In a bid to drive industry-wide collaboration, Dr. Abdul-Hamid shared that Ghana had introduced new regulatory policies to optimize storage capacity.

“Previously, marketers had to show proof of storage capacity to obtain petroleum import licenses.

“However, we found that the country already had surplus storage capacity. Now, we encourage partnerships where one license holder can use the storage facilities of another,” he said.

This reform, he noted, fosters alliances among importers, ensuring not only business success but also contributing to the broader economic stability of Ghana.

“These partnerships are designed to benefit both the companies and the economy as a whole,” Dr. Abdul-Hamid concluded.

Ms. Oluwatosin Aina, Group Head of Energy at First Bank of Nigeria Ltd, echoed Dr. Abdul-Hamid’s call for a unified African currency, emphasizing that it is essential to reducing operational and product costs across the continent.

Ms. Aina made these remarks during the second session titled “Africa 2025 Energy Market – Product Flows and Supply Outlook” at the 18th Oil Trading and Logistics (OTL) Africa Downstream Energy Week summit, held in Lagos on Monday.

She therefore dismissed the belief that local refineries, including Dangote Refinery, would sell Premium Motor Spirit (PMS) in naira, emphasizing that transactions will be conducted in U.S. dollars.

Aina noted that all marketers lifting petroleum products from African refineries, including Nigeria’s Dangote Refinery and Ghana’s Sentuo Oil Refinery, would need to pay in dollars.

She clarified:

“Any marketer purchasing products from Dangote, Sentuo, or any other refinery in Africa will have to make payments in U.S. dollars. No marketer will be able to transact in naira or other local currencies.”

According to Ms. Aina, the end of Nigeria’s fuel subsidy and the introduction of a cost-reflective pricing regime have opened new investment opportunities in the downstream and midstream sectors, leading to increased bankability and transparency in the sector.

“With the subsidy gone, investors are more willing to inject capital into the sector, expecting stronger returns on investment (ROI).

“This makes it easier for banks to provide financial support for petroleum imports and other sector operations,” she added.

However, Ms. Aina highlighted that challenges remain, particularly with the pressure on the naira caused by dollar-denominated transactions. She urged the government to boost non-oil sector exports to improve FX inflows, thereby reducing reliance on the dollar and easing pressure on the local currency.

Explaining the proposition, Ms.
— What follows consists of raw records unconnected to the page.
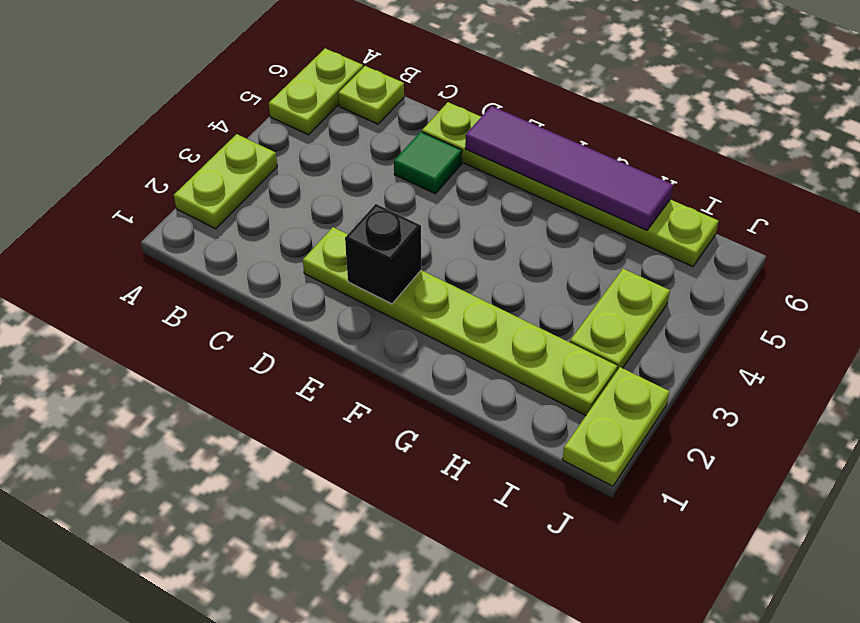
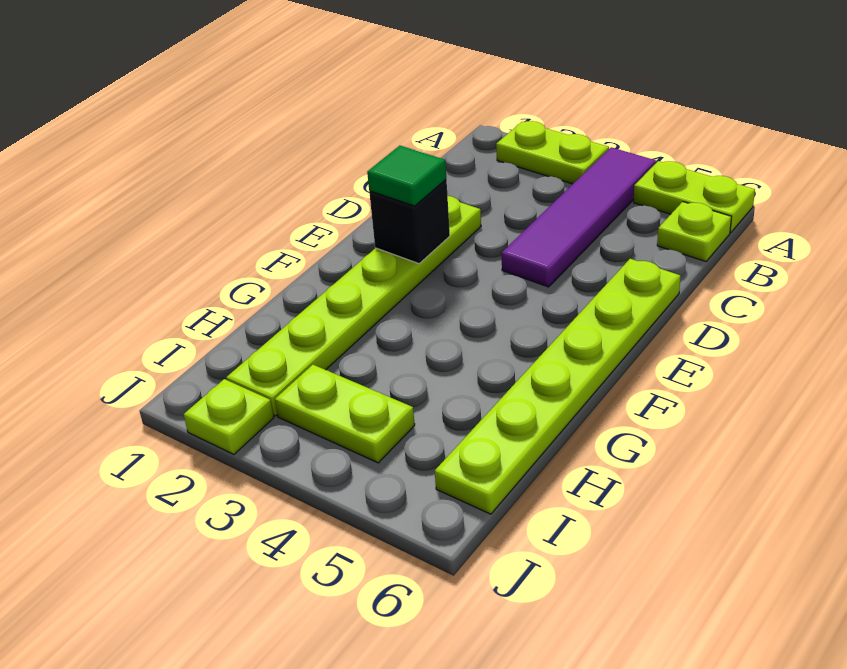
green tile D5 level 1 -> green tile E2 level 3
purple tile E6:H6 level 2 -> purple tile A4:D4 level 1
lime plate J1:J2 level 1 -> lime plate J2 level 1

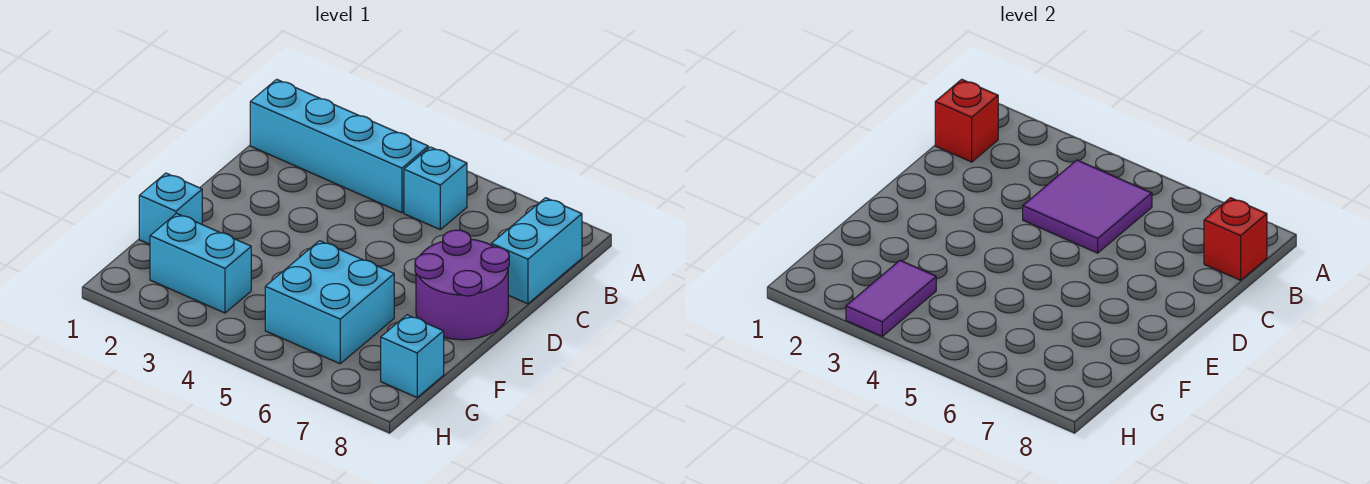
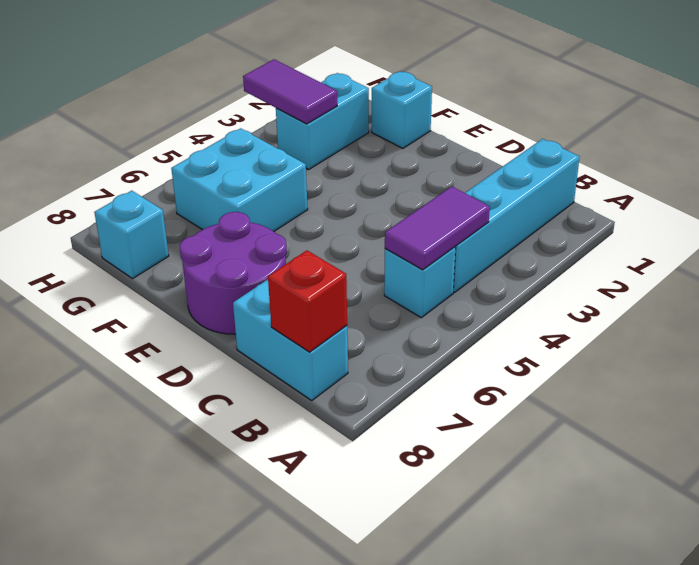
red brick B1 level 2 -> none
purple tile B4:C5 level 2 -> purple tile B4:B5 level 2

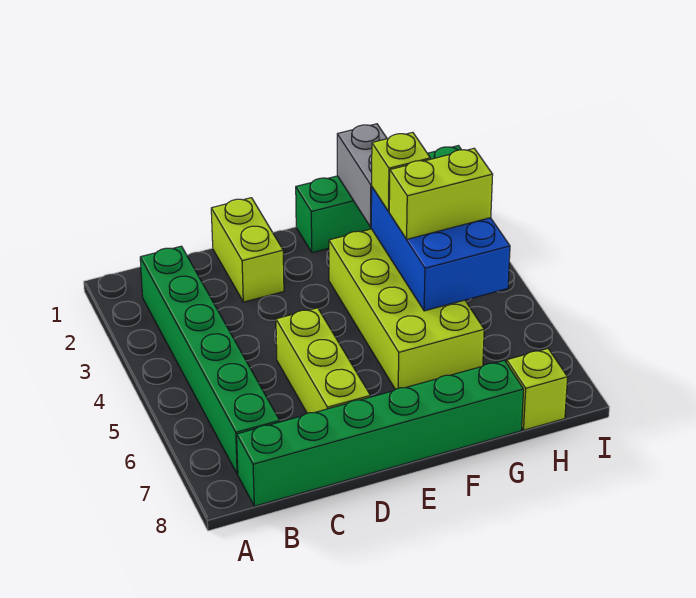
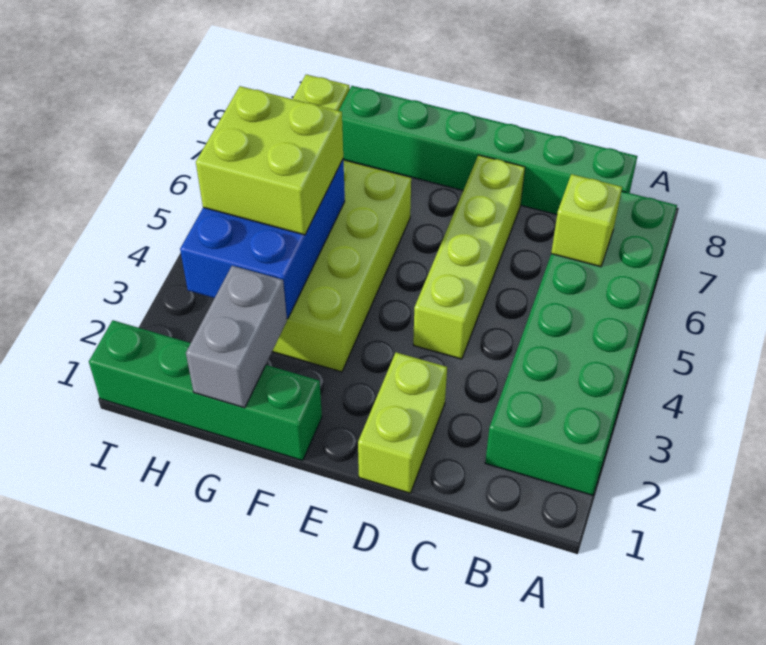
green brick B2:B7 level 1 -> green brick A2:B7 level 1
lime brick D5:D7 level 1 -> lime brick D4:D7 level 1
lime brick G3 level 3 -> lime brick B6 level 2
lime brick G4:H4 level 3 -> lime brick G4:H5 level 3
Aina cited the success of the European Union’s common currency as an example:

“A unified African currency, similar to the euro, would reduce exposure to dollar volatility and enhance intra-continental trade.

“The African Union should explore launching a common currency under the African Continental Free Trade Area (AfCFTA) framework,” she said.

She added that the existing currency arrangements in Francophone Africa offer a model for stability.

“Francophone countries, with their shared currency, enjoy more stable exchange rates, making their economies less susceptible to FX volatility.

“Anglophone African countries can also explore adopting a regional currency to foster trade and financial stability.”

The Group Head, Energy at First Bank of Nigeria Ltd further stressed that as long as African refineries depend on the global dollar benchmark for petroleum pricing, countries will continue to face challenges with currency depreciation and reduced purchasing power.

“The FX rate is a significant differentiator in product pricing across countries. With local currencies losing value, it becomes increasingly difficult for citizens to afford imported goods, including petroleum products,” she explained.